Optimal team-based care involves a range of health care providers, including physicians, nurses, technicians, and other health care professionals. The contributions of each group will vary by practice and local environment. With this knowledge in mind, each organization continues to develop programs and guidelines that will enable its members to deliver high-quality perioperative care.

Examples of what the College has accomplished in recent months to establish standards for the provision of perioperative care to specific patient populations include the launch of the four-year Coalition for Quality in Geriatric Surgery Project. The aim of this program, which is supported with funding from the John A. Hartford Foundation, is to improve care of older patients. This project has seven key deliverables: set the standards, engage key stakeholders, develop meaningful measures, establish a verification program, educate providers and patients, pilot the program, and launch the Geriatric Surgery Quality Campaign.

Leading this effort are Clifford Y. Ko, MD, MS, MSHS, FACS, Director of the ACS Division of Research and Optimal Patient Care; Ronnie Rosenthal, MD, FACS, professor of surgery, Yale School of Medicine, and surgeon-in-chief, [Veterans Affairs] Connecticut Healthcare System, West Haven; and Julia Berian, MD, an ACS Clinical Scholar in Residence and a surgery resident at the University of Chicago, IL. The core team also includes five experienced surgeons in elder patient care, a geriatrician, and a gerontology nurse.

The College also continues its involvement with Washington State’s Strong for Surgery initiative. This program uses evidence-based checklists that surgeons and other health care professionals can use in the perioperative setting to assist in patient screening, preparation, and education in an effort to improve clinical outcomes. This effort is currently being led by David R. Flum, MD, FACS, professor of surgery and director of the Surgical Outcomes Research Center, department of surgery, University of Washington Medical Center, Seattle, and medical director of the Surgical Care and Outcomes Assessment Program Comparative Effectiveness Research Translation Network, which created the Strong for Surgery programs.
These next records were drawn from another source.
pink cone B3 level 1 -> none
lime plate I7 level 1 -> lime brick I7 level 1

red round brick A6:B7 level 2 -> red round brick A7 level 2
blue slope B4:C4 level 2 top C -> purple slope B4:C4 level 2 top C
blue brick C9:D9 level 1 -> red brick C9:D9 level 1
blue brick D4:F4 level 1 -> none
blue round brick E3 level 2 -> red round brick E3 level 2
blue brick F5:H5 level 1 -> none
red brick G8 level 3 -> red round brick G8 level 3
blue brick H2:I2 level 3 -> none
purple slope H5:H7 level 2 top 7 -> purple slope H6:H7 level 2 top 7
At the other end of the patient spectrum, the Children’s Surgery Verification Program continues to develop, with a focus on improving care for pediatric patients. The ACS Task Force for Children’s Surgery developed the first draft of Optimal Resource Standards with support from the Society of Pediatric Anesthesia and the American Pediatric Surgical Association. The program is set to formally launch next spring.

The Metabolic and Bariatric Surgery Accreditation and Quality Improvement Program’s Decreasing Readmissions through Opportunities Provided project got under way this spring. At press time, more than 120 centers were participating in this interventional effort to decrease 30-day postoperative readmissions.

Furthermore, the College continues to make progress in developing the quality manual for surgical quality officers to use in ensuring that the surgeons on their teams have the training, tools, and resources needed to safely and effectively provide surgical care. The manual will be published in 2016.

In addition, the College maintains strong ties with The Joint Commission. As ACS Past-President and current member of The Joint Commission’s Board of Commissioners Carlos A. Pellegrini, MD, FACS, FRCSI(Hon), FRCS(Hon), FRCSEd(Hon), notes later in this issue, The Joint Commission’s Targeted Solutions Toolkit seeks to safeguard patients from preventable harm, specifically wrong site surgery, through the use of standardized practices across the perioperative phase of care.

Ongoing collaboration

It is deeply satisfying to work with other representatives of the operating team to ensure that patients receive safe, high-quality care. This type of collaboration lays the groundwork for more coordinated and collaborative care in and out of the hospital setting. Together, we truly can develop a high-reliability health care system.